I fear for the worst. 

February 18 addendum. 

My cage is floating in a larger cage. I can see plants and hills and rock, all on the other side of my walls. My cell appears to be getting warmer from the outside temperature, a welcome relief to this hell I am stuck in. 

There are creatures here. Small, translucent beings that scuttle along the blackened bottom. They seem to not be afraid of their surroundings, and are not overcrowding each other like the other beings I have seen at my former prison. They seem genuinely.... happy.

Despite my attempts to escape, I can not brake free. The cell is too well made. Why would anyone torture me with such a view? Is this some punishment for sins i have committed? 

The bow-tied one is approaching. I will attempt to free myself when he approaches. Perhaps he will let me stay if i can prove myself and escape.

February 18 Addendum II

I have escaped into the larger room. In a valiant push, just as the bow-tied one grabbed the top of my cell, I pushed against the top of my cell and it gave way! It appears as though he has not seen my escape, so i must hide for now. Perhaps in time he will allow me to stay in this tank. But for now, i will hide when he appears.

I do not know if these creatures I am with can communicate as I do. All attempts at discussion have failed. They seem to behave in no standard pattern.

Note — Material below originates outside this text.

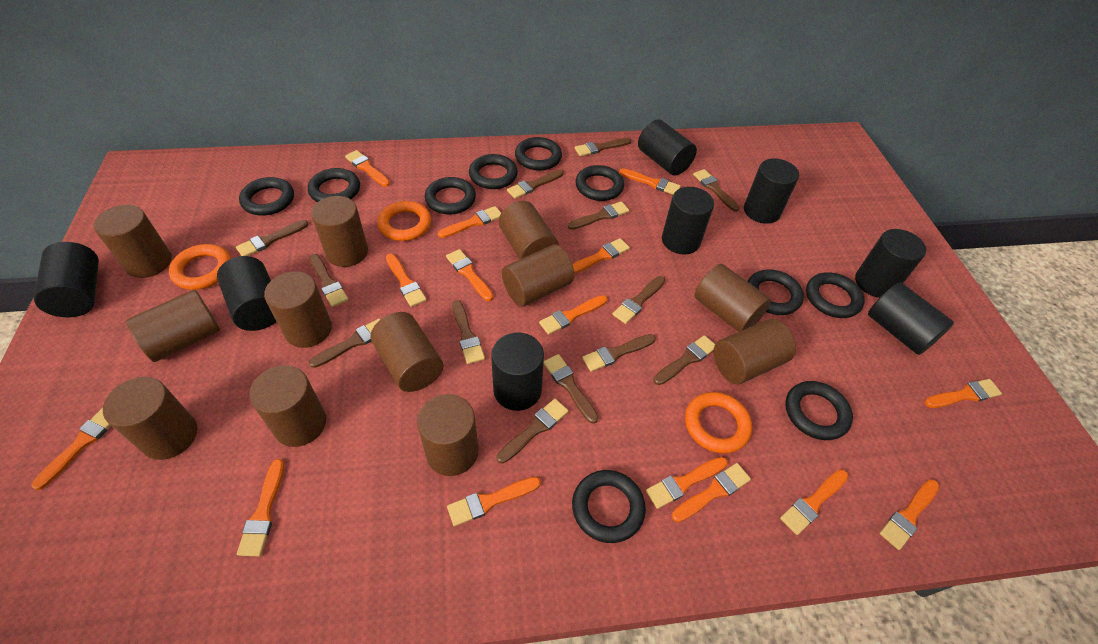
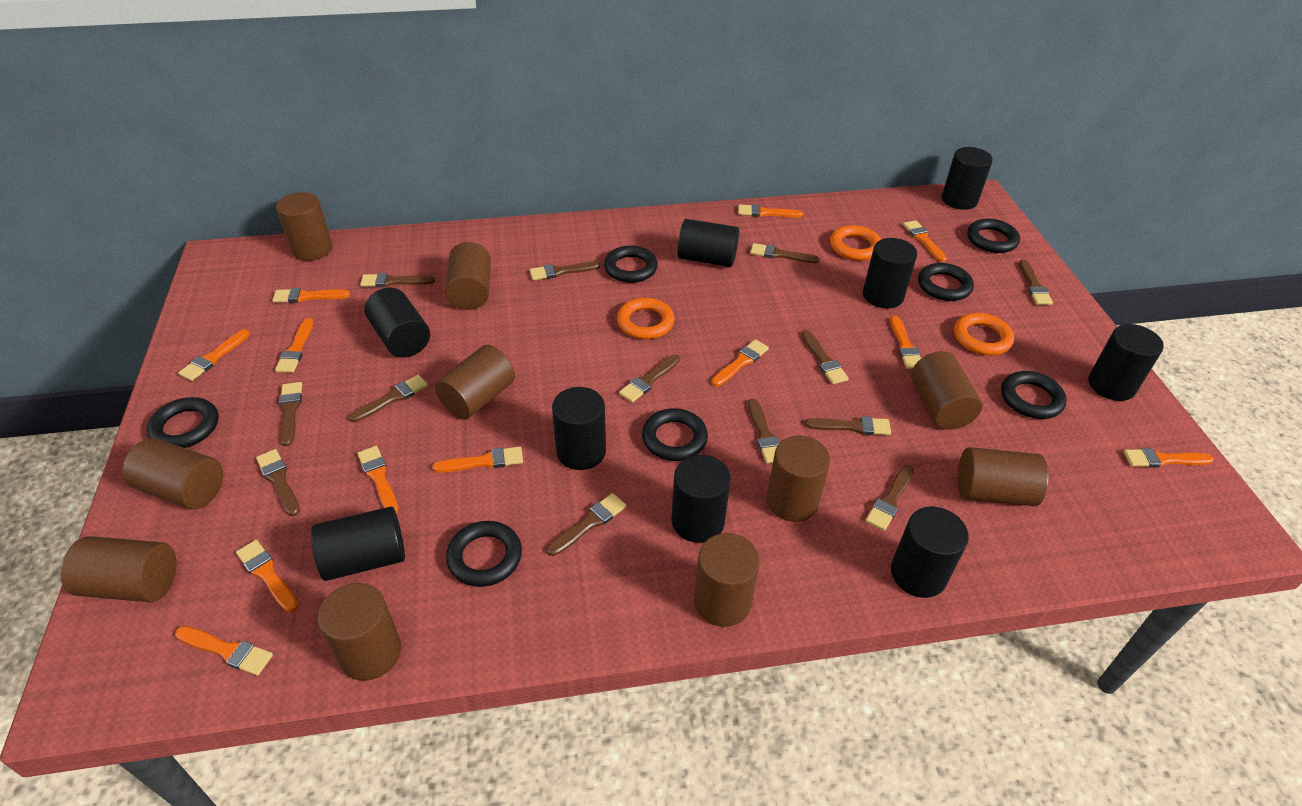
black cylinder: 8 -> 9
black ring: 10 -> 7
brown cylinder: 12 -> 10
orange brush: 15 -> 12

Some swim nearly continuously, others are foraging the bottom, looking for the scraps of previous meals. 

I am tired now, and will rest on the leaf at the back of this plant. 

 Perhaps, I will be safe after all.


----------



## summersea (Jul 26, 2013)

Can't wait to hear more! :-D


----------



## BettaLover1313 (Apr 15, 2013)

Can't wait to read more!


----------



## Oskar and Chaucer (Feb 19, 2014)

*February 19*

I have discovered that I'm not alone in this predicament. It appears that there is another Betta in a tank next to mine. I have tried to initiate the standard Dance greeting by flaring my gills and sparing against the glass. However, it did not initiate the regular response. He simply looked at me through the glass. I fear he may be mentally incompetent.

The crustaceans in the tank continue to shamble around aimlessly. I do not understand how they can swim around for hours on end and then just sit on the ground eating what’s left of MY food. It is interesting to see their stomach turn red with the color of my food. 

The interesting thing is that my new captor has fed me rather well. I was given something that he said was a “Bloodworm.” I have never tasted anything like this before. I sincerely hope that my daily meals will be made up of these delightful treats.


----------



## Oskar and Chaucer (Feb 19, 2014)

Bow-Tie Man returned today. He sat in front of my tank and began to talk to me. This is not an unusual occurrence. He has many times talked to my tank and the fellow mates in the tank. Specifically when i chased the shrimp around the tank. We were simply playing chase. nothing more. 

But today he was sad. He wasn't commenting on my fins (which i have started to display when he walks near, because he seems to enjoy the display. I am curious about the implications of this) He wasn't discussing the growth of the shrimp in the area. He was talking about my brothers.

It appears that there are more prisons than the one i was stored in before my move. There is a place called "My-hers" where more of my compatriots were stored. They were trapped in their own tiny cages as i was before. Their water was browning and he said that it started to smell. Their fins were starting to rot. They were lying on the gravel in their filth. 

His head was bowed down, looking at the bookshelf beneath my own cage. 
He didn't like the torture of my people in these tiny cages. He wanted to help them somehow. He wanted to save the men left behind. Like i was. 

Is that why he picked me?


----------